Con estos pensamientos llegó a la taberna del Sapo Karli que estaba cerrada, como era de suponer. De todos modos, hizo sonar la aldaba en la puerta de servicio. El mismísimo Sapo, con cara de pocos amigos y batín descolorido, le abrió.

—¡Inspector! ¿Ha sucedido algo?

—No lo sé. Por lo pronto, necesito descansar un rato, le ruego me disculpe por venir tan tarde. Buenas noches, señor Sapo.

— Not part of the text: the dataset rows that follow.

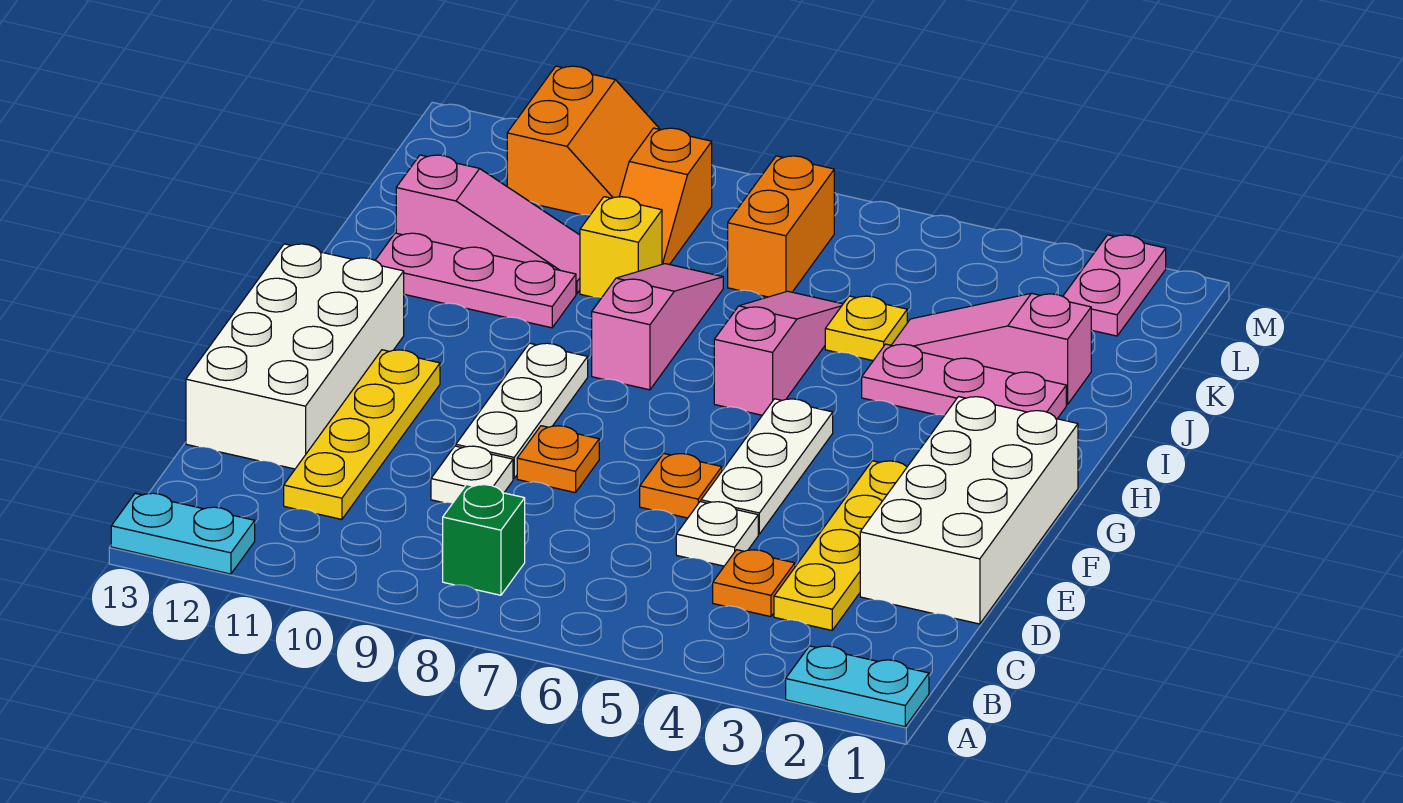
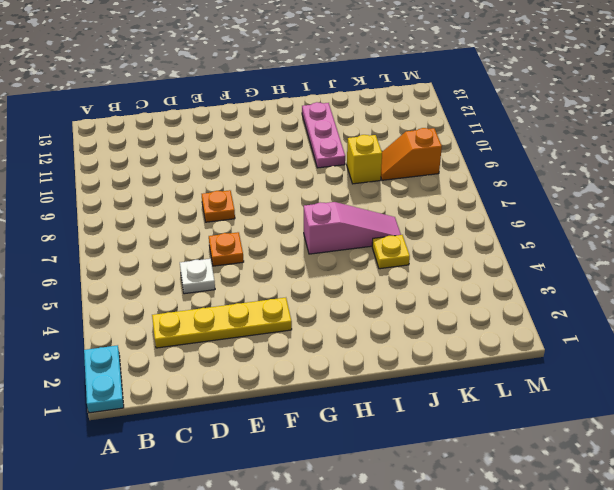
none -> cyan plate A12:A13 level 1
none -> green brick B8 level 1
none -> orange plate C4 level 1

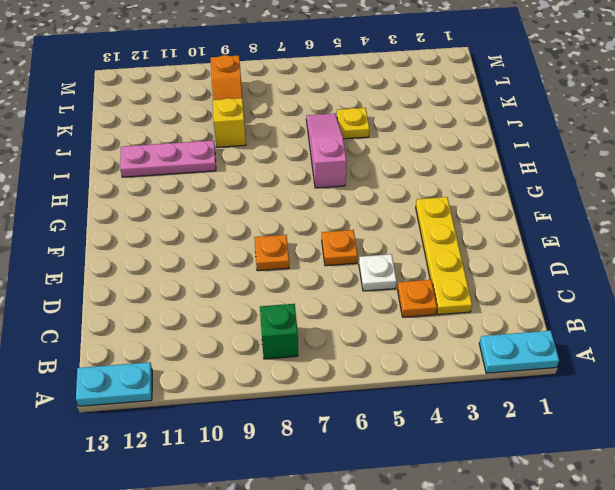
none -> yellow plate C11:F11 level 1
none -> white brick D1:G2 level 1
none -> white plate D9 level 1

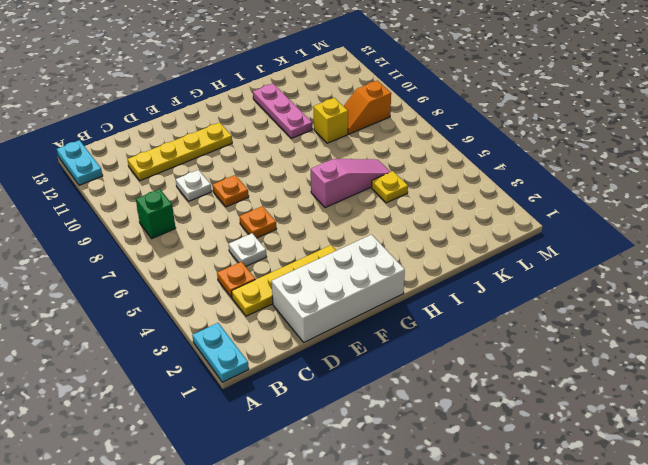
none -> white brick D12:G13 level 1
none -> white plate E5:G5 level 1
none -> white plate E9:G9 level 1

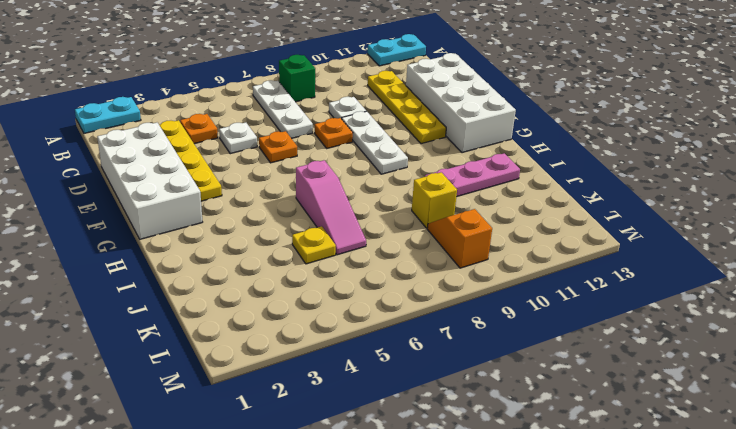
white plate B7:D7 level 1 -> white plate E5:G5 level 1
none -> pink slope H8:J8 level 1 top H
none -> pink plate I2:I4 level 1
none -> pink slope J2:J4 level 1 top 2

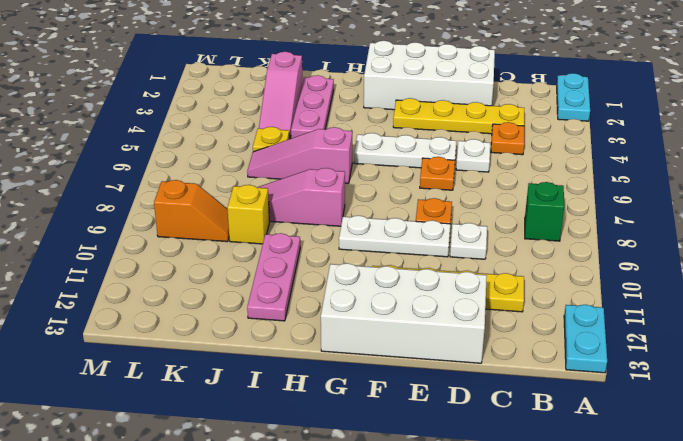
none -> pink slope J10:J12 level 1 top 12
none -> orange brick K7:L7 level 1
none -> pink plate L2:M2 level 1

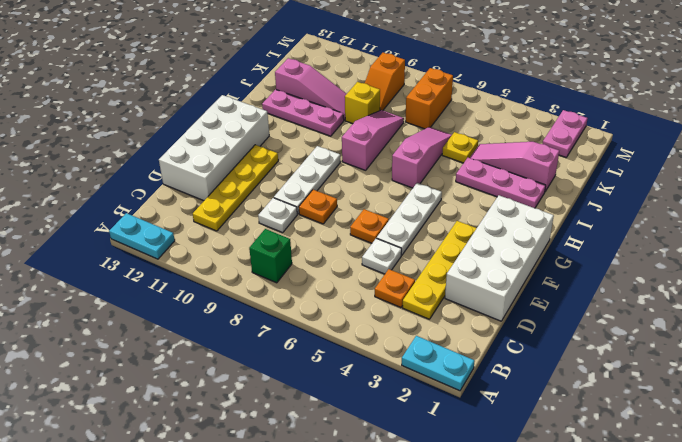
none -> orange slope L10:M11 level 1 top 11

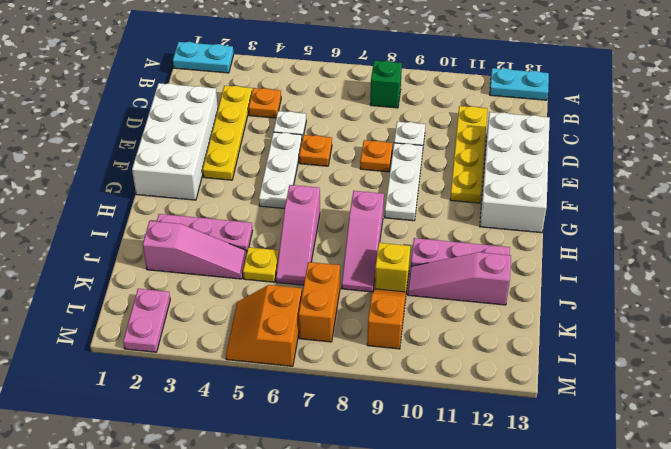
orange slope L5:M6 level 1 top 6 -> orange slope L10:M11 level 1 top 11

El hombre se rascó la barbilla.

—Le diré a Lilly que le suba un bocadillo.

—¡Oh, no! No la moleste, por favor. Traigo mi cena.

Y dicho esto, subió corriendo las escaleras. Lamentaba de verdad molestar a esas horas, pero no habría podido quedarse en Londres. Debía hablar con Grubber y los Boyle. Intuía que la resolución del caso estaba cerca y, que el mayordomo, la cocinera y el jardinero, sabían mucho más de lo que decían; necesitaba averiguarlo sin más dilación.

Comió la empanadas apurado, nervioso. Aunque sabía que no podría dormir, se tendió para descansar su agarrotado cuerpo.

Ni arrebujándose bajo las mantas, lograba Emily quitarse el frío que había tomado yendo y viniendo de la casa Aldridge, sumando nervios, miedo y excitación por hacer algo prohibido, pero que podía ayudar a resolver los crímenes de sus amigas y la ...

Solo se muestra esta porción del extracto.